The tools possess three distinctive features, says Dr. Hunt. "They're standardized to a high degree, the two types are distinctly different and they involve the use of hooks."

By contrast, early humans didn't come up with anything quite like that until late in their evolution. Early man had, until millions of years before then, banged about only with stone and bone.

Closer to home on Mittlenatch Island, B.C., Simon Fraser University researchers report that crows there methodically collect shellfish at low tide, cache them and crack them open later in the day when water covers their food source. It's a classy, businesslike operation that confounds their audience of dimwitted gulls.

Other scientists, too, are weighing in with evidence that crows and cousins are all tool users. Florida scrub jays, for example, have been reported selecting forked branches as vises for tough nuts. And crows have a special technique for pulling up ice-fishing lines and stealing either the bait or the catch. And they don't try to fly away with it -- crows know all about hooks, it seems.

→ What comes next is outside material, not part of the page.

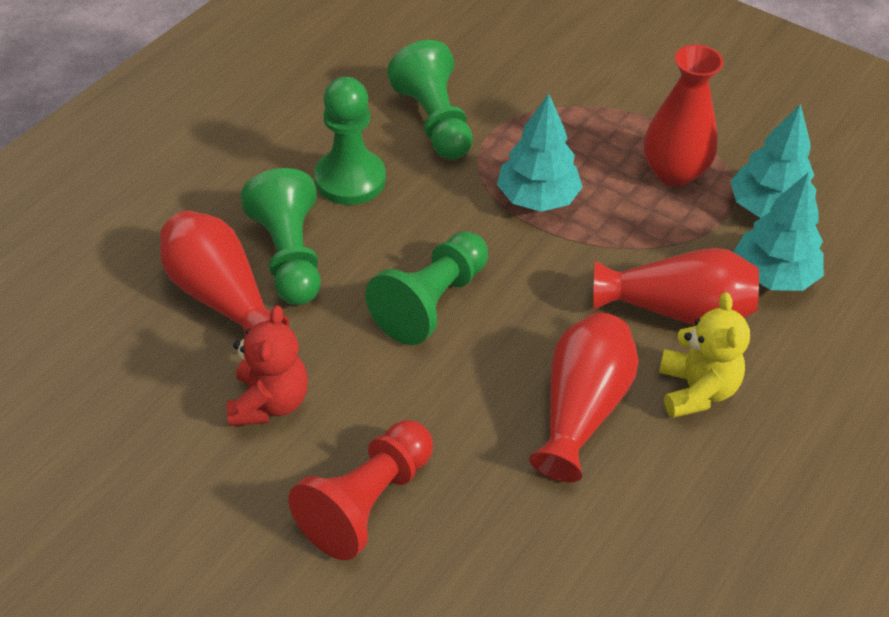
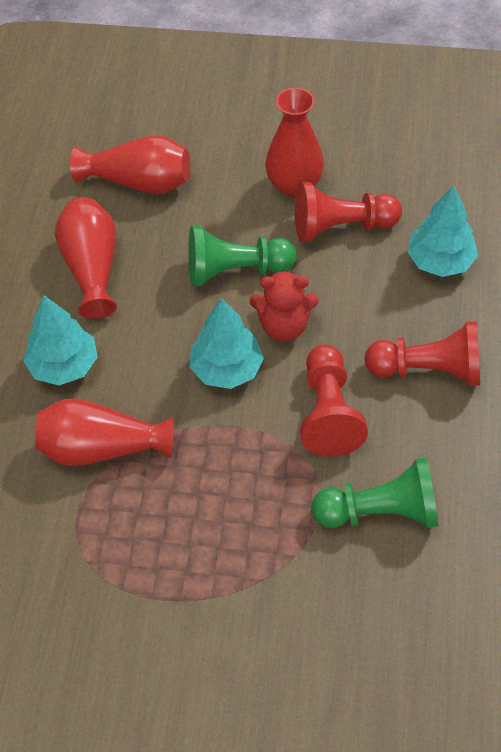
green pawn: 4 -> 2
red pawn: 1 -> 3
yellow teddy bear: 1 -> 0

Such research goes far to explaining why corvids inspire love and hate in humanity in equal quantities. Hunting cultures revere ravens. Farming cultures are more likely to find them pests. In this, the PR profile of corvids may parallel that of their allies, the wolves. Throughout history, they have been regarded alternately with awe and hostility. Dr. Heinrich calls ravens "wolf-birds." In how we view them, they may be exactly like the wolf.

Whatever the attitude toward corvid species, there's little chance that the genus is endangered. What's happened in Alberta and Chatham doesn't worry the experts at all.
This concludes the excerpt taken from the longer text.